Warrants that may be issued under this Chapter

Part of Investigatory Powers Bill – in a Public Bill Committee am 2:00 pm ar 12 Ebrill 2016.

Danfonwch hysbysiad imi am ddadleuon fel hyn

Photo of John Hayes John Hayes Minister of State (Home Office) (Security) 2:00, 12 Ebrill 2016

I wondered whether the ISC might be raised in this respect. Of course the hon. and learned Lady is right. With her typical diligence she has identified that the ISC does indeed make that point. The answer to the question is that we welcome scrutiny and we invite consideration of these proposals. All of the Committees that looked at these matters made a whole series of recommendations, some of which the Government accepted with alacrity, some of which the Government continue to consider, and some of which the Government do not agree with. It is true that that point has been made, and I said that this might reasonably be argued. However, I think that we have gone far enough in this area in balancing the proper desire for effective safeguards with the operational effectiveness of the agencies.

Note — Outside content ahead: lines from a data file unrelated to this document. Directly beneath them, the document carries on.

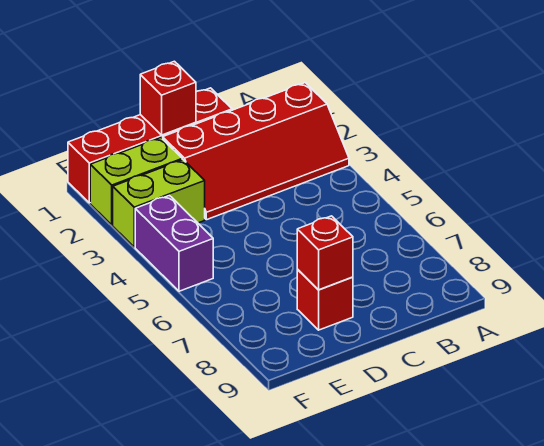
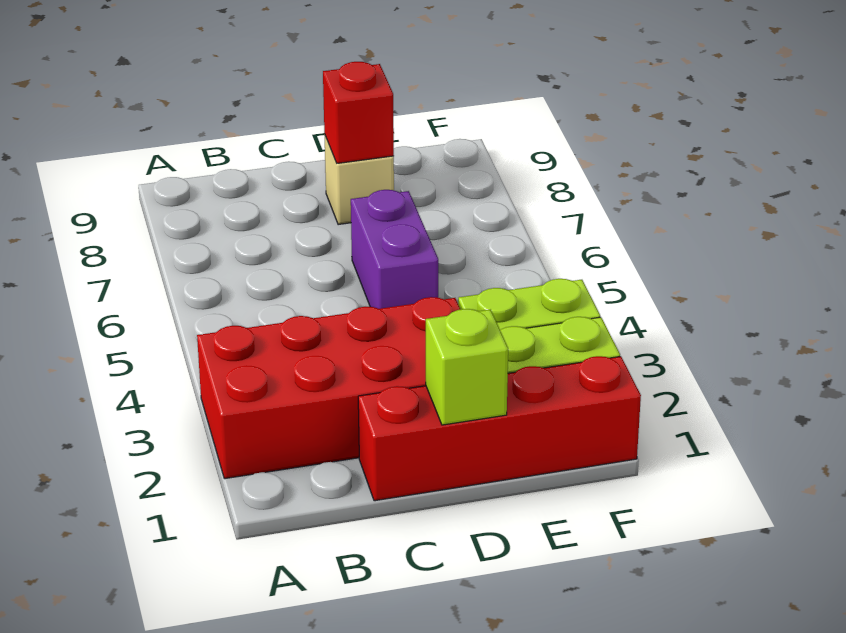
red slope A2:D3 level 1 top 2 -> red brick A2:D3 level 1
red brick D1 level 2 -> lime brick D1 level 2
red brick D8 level 1 -> tan brick D8 level 1
purple brick F4:F5 level 1 -> purple brick D5:D6 level 1

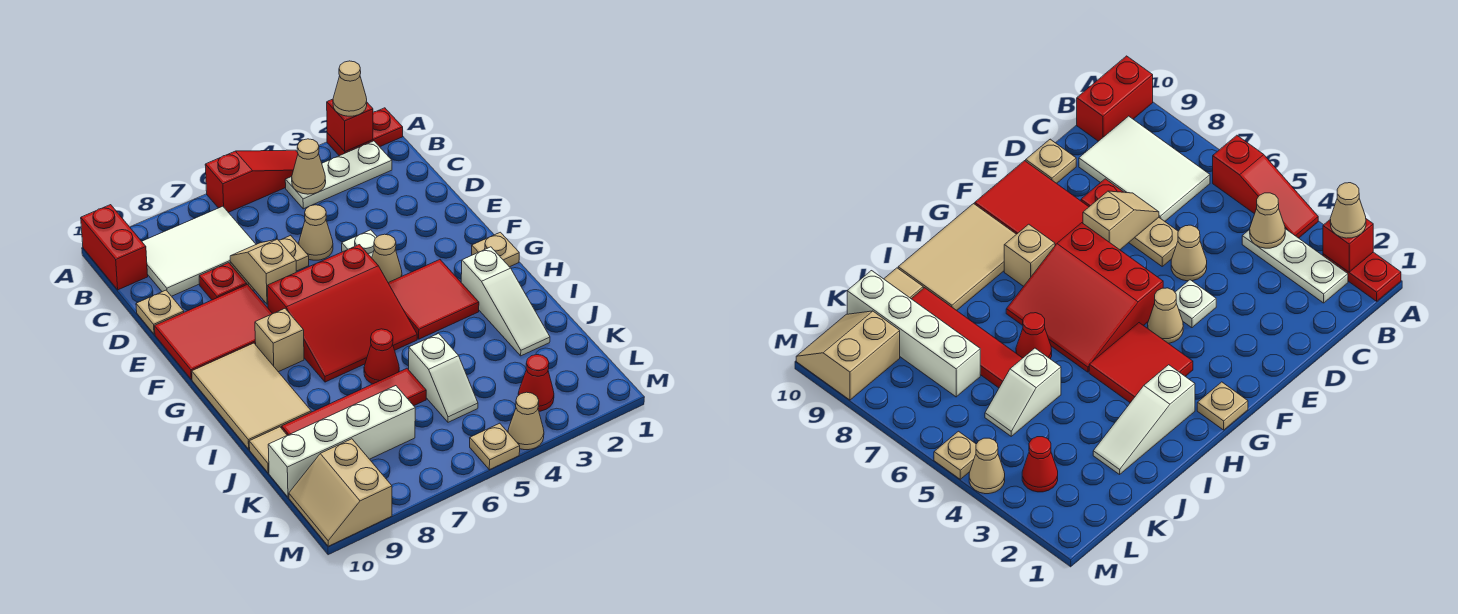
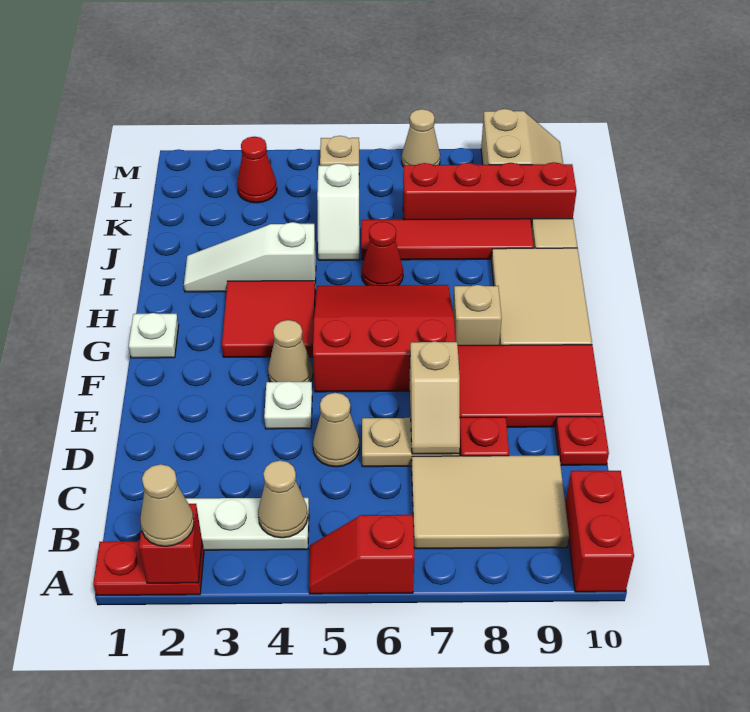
red slope A4:A6 level 1 top 6 -> red slope A5:A6 level 1 top 6
white tile B7:C9 level 1 -> tan tile B7:C9 level 1
tan plate D10 level 1 -> red plate D10 level 1
tan plate G1 level 1 -> white plate G1 level 1
white slope H2:J2 level 1 top H -> white slope I2:I4 level 1 top 4
white slope J5:K5 level 1 top J -> white slope J5:K5 level 1 top K
white brick K7:K10 level 1 -> red brick K7:K10 level 1
tan cone M4 level 1 -> tan cone M7 level 1

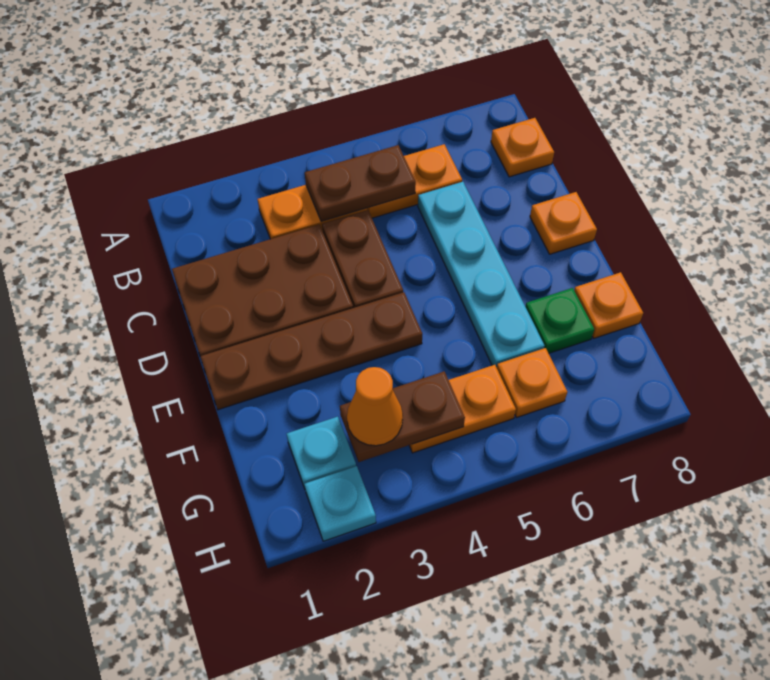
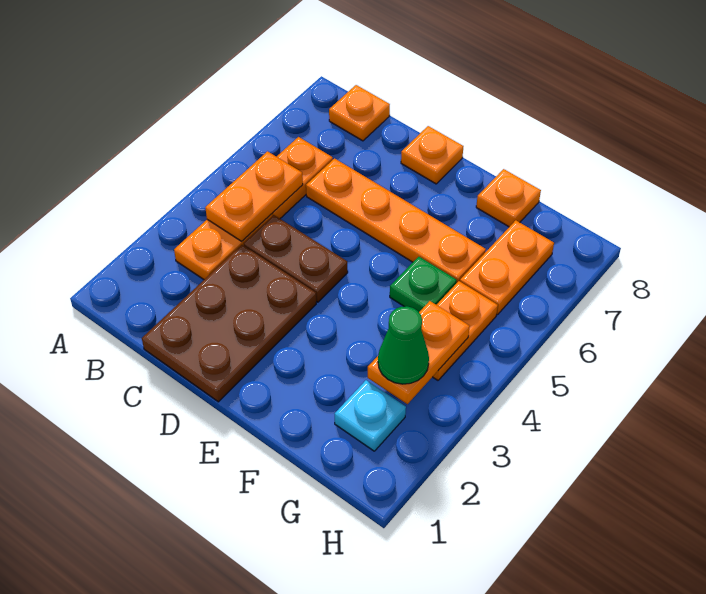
brown plate B4:B5 level 2 -> orange plate B4:B5 level 2
cyan plate C6:F6 level 1 -> orange plate C6:F6 level 1
brown plate E1:E4 level 1 -> none
green plate F7 level 1 -> green plate F5 level 1
brown plate G3:G4 level 2 -> orange plate G3:G4 level 2
orange cone G3 level 3 -> green cone G3 level 3
orange plate G6 level 1 -> orange plate G6:G7 level 1
cyan plate H2 level 1 -> none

Bulk collection is really important. Without giving away too much sensitive information, I can happily let the Committee know that as Security Minister I have visited GCHQ, as the Committee would expect me to do. I have looked at the kind of work the staff there do in respect of bulk data collection, and I have seen the effect it has. Contrary to what might be described as a rather crude view of what bulk collection is all about, it is not searching for a needle in any haystack; it is being highly selective about which haystacks are looked at. It is about trying to establish connections, networks and relationships between organisations and individuals; places and people. I have no doubt that without these powers the work of our intelligence and security services would be inhibited. However, I accept that safeguards are needed: I do not for a moment suggest anything else.

I turn now to amendments 58, 59 and 60. These amendments seek to extend the circumstances in which a targeted examination warrant is required beyond the current situation in the Bill, such that they are not limited to persons in the UK. The intention of amendment 58 appears to be that an individual targeted examination warrant would be required from the Secretary of State and a judicial commissioner each time an analyst in an intelligence agency wished to examine the content of any communications acquired under a bulk data interception warrant. This would apply irrespective of where in the world the sender or recipient of the communication was located. As currently drafted, the Bill makes it clear that a targeted examination warrant must be sought if an analyst wished to examine the content of communications of individuals in the British islands which had been obtained under a bulk interception warrant.

Amending the scope of a targeted examination warrant as proposed would, in my view, fundamentally alter the operation of the bulk regime. I am advised to that effect by those who use these powers. There is plainly a rational justification for treating the communications of persons known to be in the British Isles differently to those of persons who are believed to be overseas. Within the UK, the interception of communications is a tool that is used to advance investigations into known threats, usually in conjunction with other capabilities and other tools. Of course, serious investigations of the kind we are talking about are complicated, and very often this will be only one of the means that are used to establish the patterns of activity of the networks I have described and the threats that I have outlined.